Dropping my phone and car keys into my pocket, I set off from the car park at Cladach in Brodick with a purposeful stride and absolutely no idea where I’m going. Well, that’s not quite true. I know the area: the woods that start at the sandy beach on the northern sweep of the bay and climb upwards, enveloping Brodick Castle and going until the going gets too high on the flanks of the Corbett mountain Goatfell.

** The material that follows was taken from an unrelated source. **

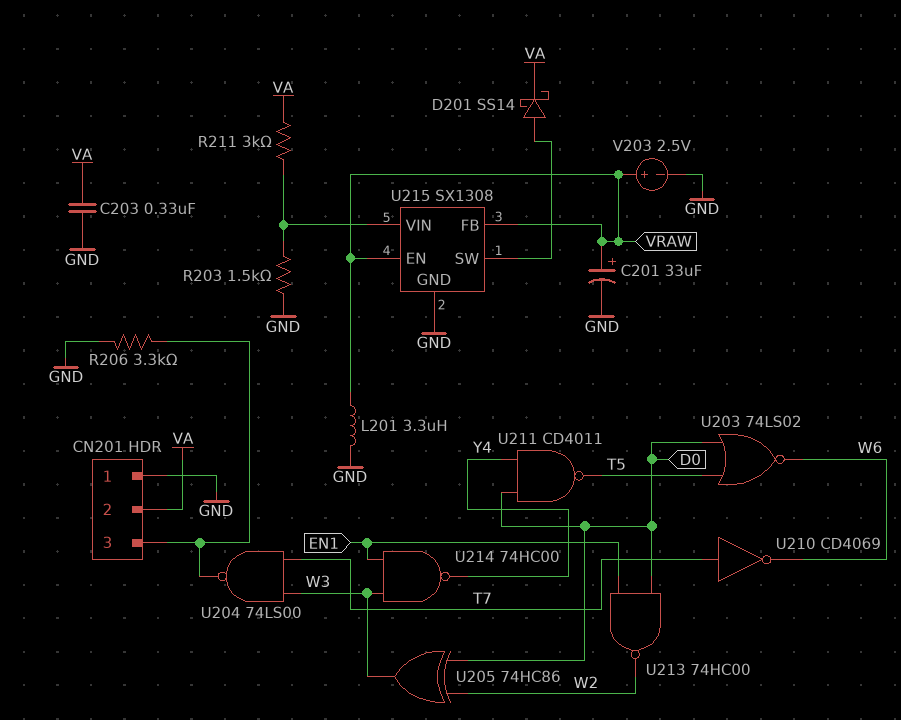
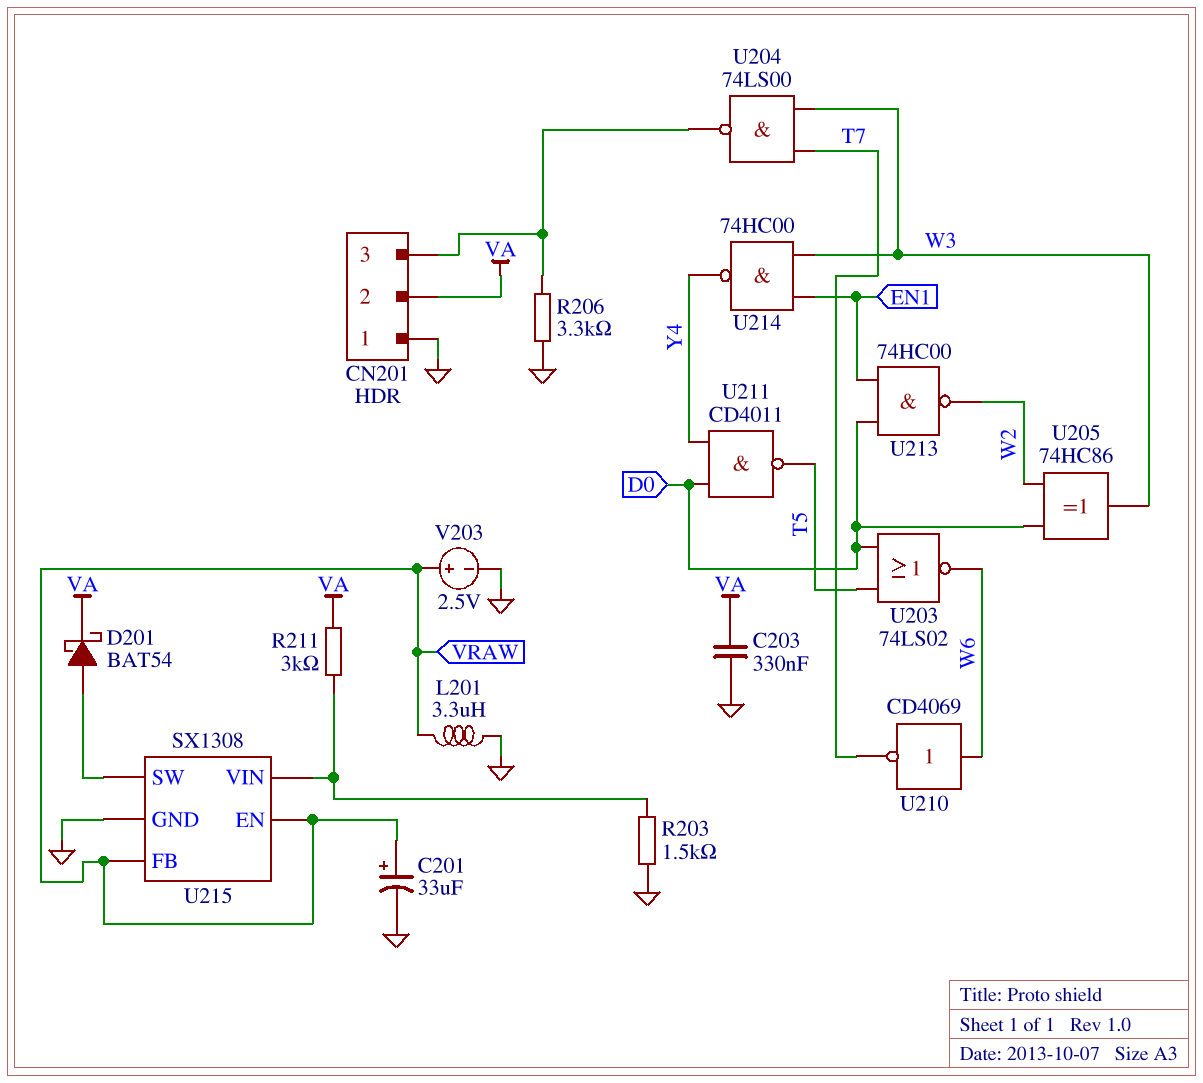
D201: schottky SS14 (A U215/SW, K VA) -> schottky BAT54 (A U215/SW, K VA)
U210: NOT CD4069 (in T7, out W6) -> NOT CD4069 (in W6, out T7)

It's just that today I want to walk for precisely the hour that I have available, not on the longer or shorter routes – up Goatfell, into Glen Rosa, down to the beach – that I’m more familiar with. So, I just set off and take the turns that make the most sense. I walk into woodland so green it looks artificially coloured. It’s a geometry puzzle of acid, pistachio, olive, khaki and lime green leaves. There are round leaves, spiky leaves, oval leaves, heart-shaped leaves, frilly leaves and sharp leaves – and the great green canopy swallows me. I feel as if I’m navigating the insides of a great green sea monster.
There are fallen branches knotted like rope at a harbour. Soon the mossy slope falls away into a steep gorge coated in moss like a shaggy green deep-pile fleece. It climbs across overhanging branches that terminate in great waxy teardrops of Rhododendron leaves, hung like Christmas decorations over a village street. They must be outliers from Brodick Castle gardens – it’s home to a world-renowned collection of the species. I reach the castle road that will return me to Cladach “the easy way” if I want. But I don’t want to pavement pound. I’m hungry for more of this green.
And so I keep climbing. Foxgloves add pops of pink to the green, and I look at the bracken leaves – pepped up by the recent rain and almost as tall as me so that I might be in a jungle – and I notice that the way the pinnae are arranged looks like orderly sapling Christmas trees in a farm. I detour along the Duchesses’ Pools Trail, where the path clings to the gorge side and the stream gurgles as it pushes its way between granite boulders. Eventually the path disappears into the green and I can go no further. I look up and squint at dappled leaves forming a web between me and the sky.
Retracing my steps, I return to the ascending path and soon find the weathered signpost that points you either up Goatfell or into Glen Rosa. I take the latter option, knowing that I can later join a lower path to return to Cladach. Birds sing and insects buzz, and I keep walking. By now the franticness of my early morning (I have a four-year-old) has melted away. I check my breath and am taking longer, deeper breaths without trying. The benefits of the Japanese tradition of “shinrin yoku” are well-publicised – such as reducing cortisol production, lowering the heart rate and boosting the immune system – but to feel these benefits, triggered by something so simple, is humbling.
An hour later and I can see the car, a solitary shape in the car park. It’s a drizzly day and the summer holidays haven’t yet kicked off. When it’s sunny, you’re lucky to find a space here. In the holidays, hikers bearing large rucksacks will mill around. There will be tourists and families with pushchairs. Cladach is an epicentre for walkers who come to strike out on mountain hikes, beach strolls, woodland wanders and meanders into landscaped gardens. It’s also home to some really nice shops. For today, this was perfect. An hour of forest bathing: better than any therapy, all for free, and right here on my doorstep in Brodick.
A few days later, the first day of the school holidays, I bring my shouty four-year-old into the woods. He shouts as we ascend the path, but is soon singing. There’s just something about that green.